Le pays dogon a produit pendant des siècles de grandes quantités de fer.

Une étude menée par Vincent Serneels, professeur à l’Institut de minéralogie et de pétrographie à l’université de Fribourg ( Suisse ), et plusieurs autres chercheurs, montre que la région de Bandiagara
( Mali ), située en pays dogon, a été un important site de production de fer du VIe au XIXe siècle.

La synthèse de leurs travaux sera publiée, début 2007, dans un numéro spécial de la revue Etudes maliennes. Effectuées dans le cadre du programme de recherche international Peuplement humain et paléoenvironnement en Afrique de l’Ouest, ces recherches ont mis en évidence une cinquantaine de sites de production, dont certains très importants.

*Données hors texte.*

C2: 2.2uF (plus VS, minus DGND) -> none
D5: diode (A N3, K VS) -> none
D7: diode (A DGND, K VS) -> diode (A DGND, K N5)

A proximité des villages de Fiko, Kobo et Enndé, les archéo-métallurgistes ont ainsi relevé l’existence de plusieurs collines de scories, hautes de plus de dix mètres et longues de cent mètres, totalisant environ 200 000 tonnes.

A partir du tonnage des scories, il est possible de déduire la quantité de fer produite par les forgerons. Ainsi, à Fiko,  » nous évaluons le tonnage des scories à 27 000 tonnes et la production du fer à 17 000 tonnes « , précise Vincent Serneels, ajoutant :  » Soit environ 15 tonnes par an pendant plus de mille trois cents ans. « 

Cette activité métallurgique intense est attribuée aux Dogons, arrivés dans la région au XIVe siècle, et à leurs prédécesseurs. Ces travaux confirment l’intense activité métallurgique africaine, dont des traces remontant à 1 500 avant J.-C. ont été retrouvées dans plusieurs régions d’Afrique : les Grands Lacs, l’Afrique de l’Est ( Soudan, Ethiopie ) et toute la zone subsaharienne d’Afrique de l’Ouest. Après avoir longtemps supposé que les forgerons africains avaient emprunté leur savoir-faire au Proche-Orient, via l’Afrique du Nord et la vallée du Nil, de nombreux spécialistes estiment aujourd’hui que les Africains ont inventé eux-mêmes leurs propres techniques sidérurgiques.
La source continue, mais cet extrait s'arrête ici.